Aiger Data
Foundation 02 · Decisions

Decision rights that are explicit and machine-readable.

In most organizations, who can decide what is captured in approval matrices, delegation policies, and tribal knowledge. Agents cannot read tribal knowledge.

The foundation

In most organizations, who can decide what is captured in approval matrices, delegation policies, and tribal knowledge. Agents cannot read tribal knowledge. They require explicit, encoded decision rights: this agent can spend up to this amount in this category for this purpose; this agent must escalate if these conditions are met; this agent’s actions are reviewable by this role within this timeframe.

Encoding decision rights is not a technical exercise. It surfaces ambiguities that organizations have lived with comfortably for years — who really owns this call, what the actual approval thresholds are, when policy is followed and when it is quietly bypassed. The encoding process is often the most uncomfortable part of an autonomy programme, and the most valuable.

What it gives you

A machine-readable policy is a policy that holds. The work of encoding forces conversations that were overdue — the unwritten escalations, the inconsistent thresholds across business units, the approvals that were nominal because the approver never had time to read. Those conversations are uncomfortable, and they are exactly the conversations that protect the organization when an agent acts inside the encoded boundary and the boundary turns out to be the wrong one.

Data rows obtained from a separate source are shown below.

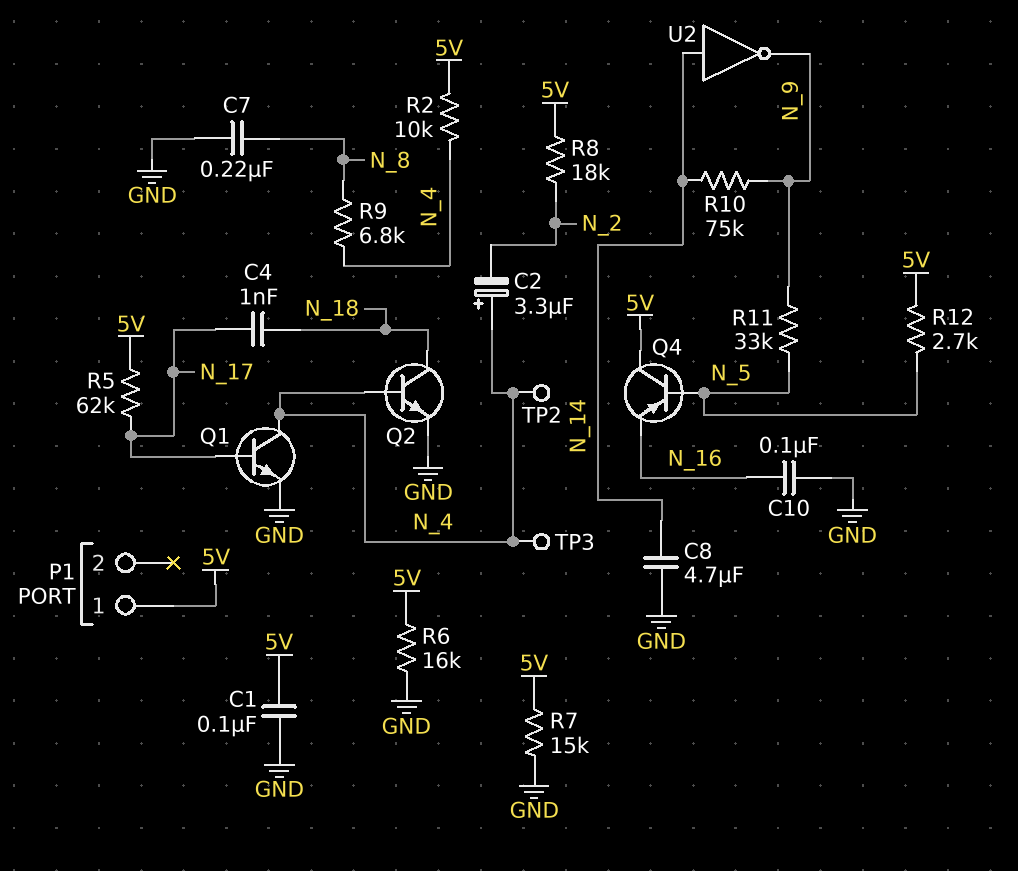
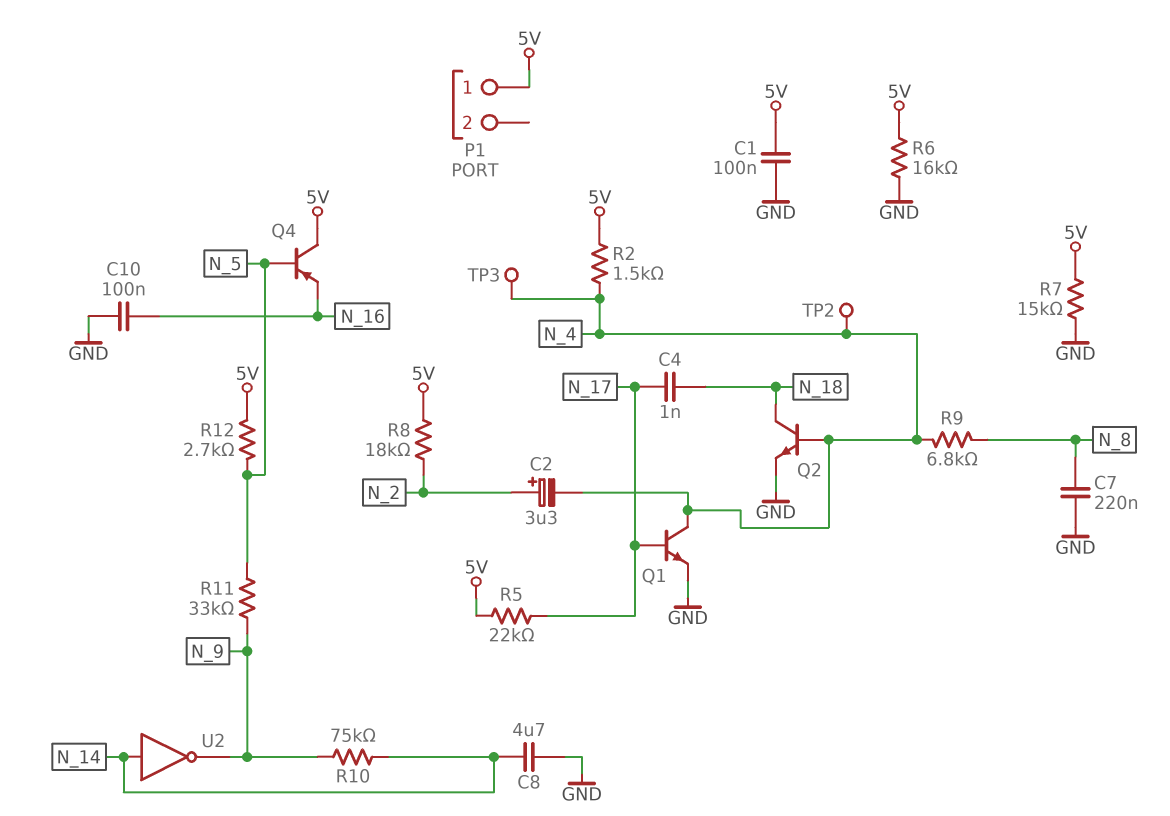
C2: 3.3uF (plus N_4, minus N_2) -> 3.3uF (plus N_2, minus N_4)
R2: 10k (5V, N_4) -> 1.5k (5V, N_4)
R5: 62k (5V, N_17) -> 22k (5V, N_17)

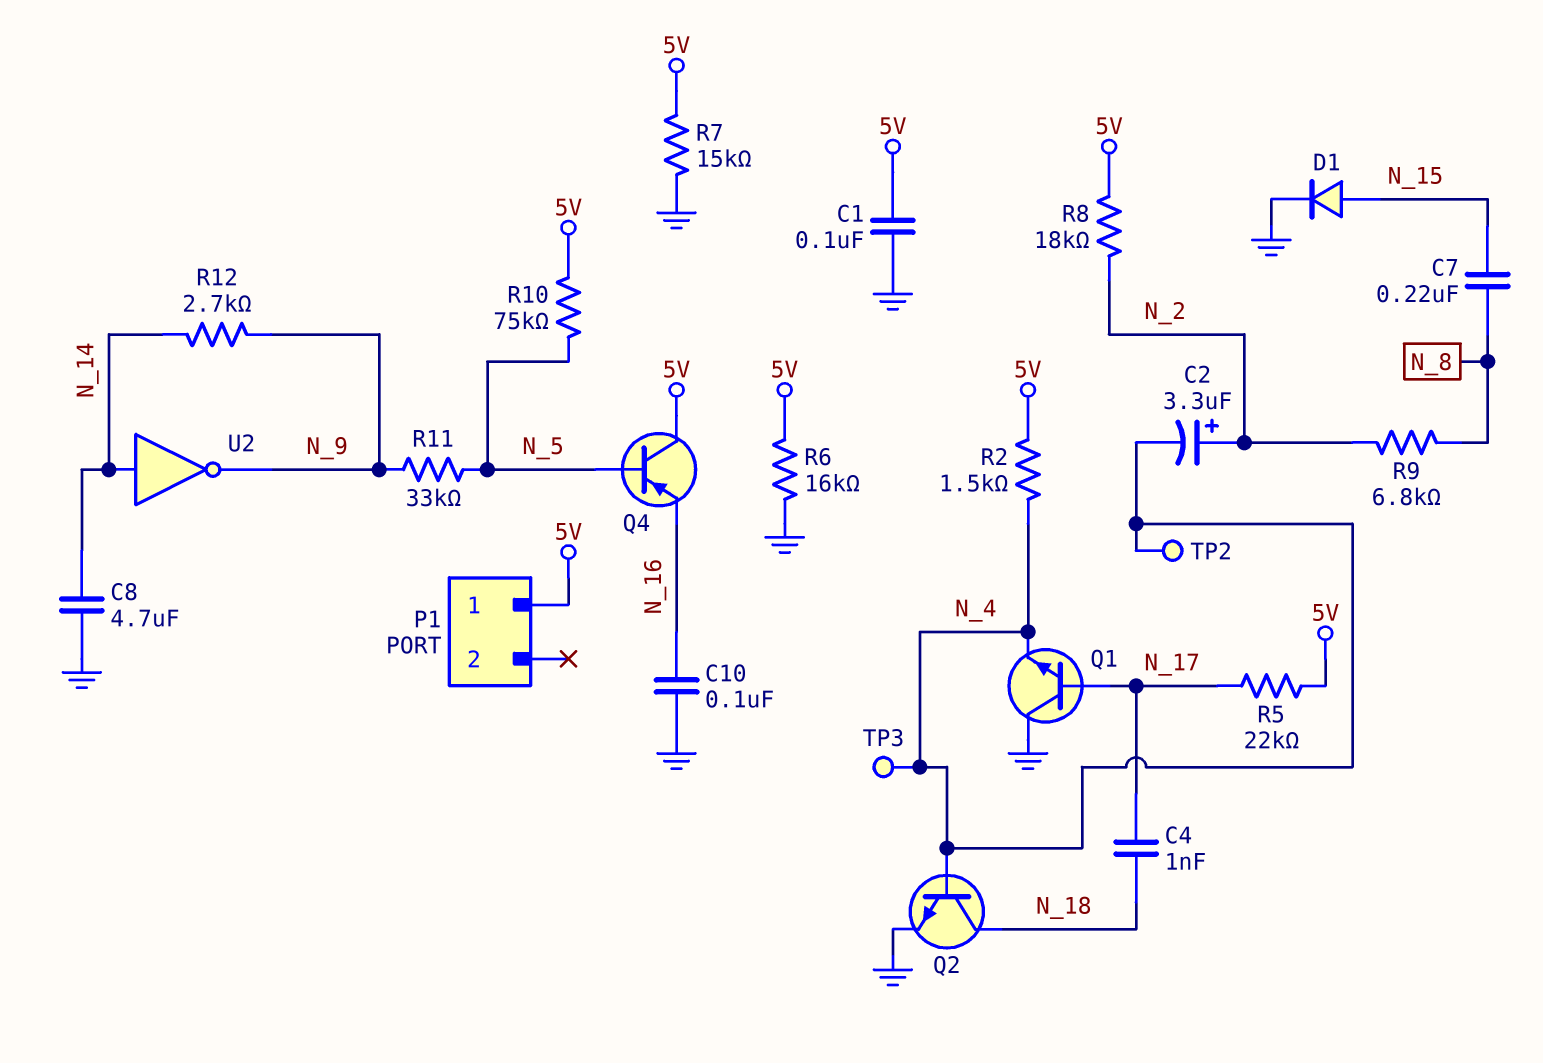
C7: 220nF (GND, N_8) -> 220nF (N_8, N_15)
D1: none -> diode (A N_15, K GND)
Q1: NPN (B N_17, C N_4, E GND) -> NPN (B N_17, C GND, E N_4)
R9: 6.8k (N_4, N_8) -> 6.8k (N_2, N_8)
R10: 75k (N_9, N_14) -> 75k (5V, N_5)
R12: 2.7k (5V, N_5) -> 2.7k (N_9, N_14)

The benefit shows up twice. The first time, in a documented framework that an agent can act on without a human shadowing every step. The second time, in a control environment that auditors, regulators, and boards can examine without depending on the institutional memory of three specific people.

Where it sits

Decision rights sit between the data foundation and the workflow foundation. Without trustworthy data, encoded decisions act on the wrong inputs. Without encoded decisions, redesigned workflows cannot run without a human gate at every step — which defeats the redesign.

In the five-level autonomy model, the move from Level 2 to Level 3 is exactly the move from humans approving each task to humans setting policy and handling exceptions. The policy has to exist in a form the agent can read for that move to be real. Until then, what looks like autonomy is automation with longer queues.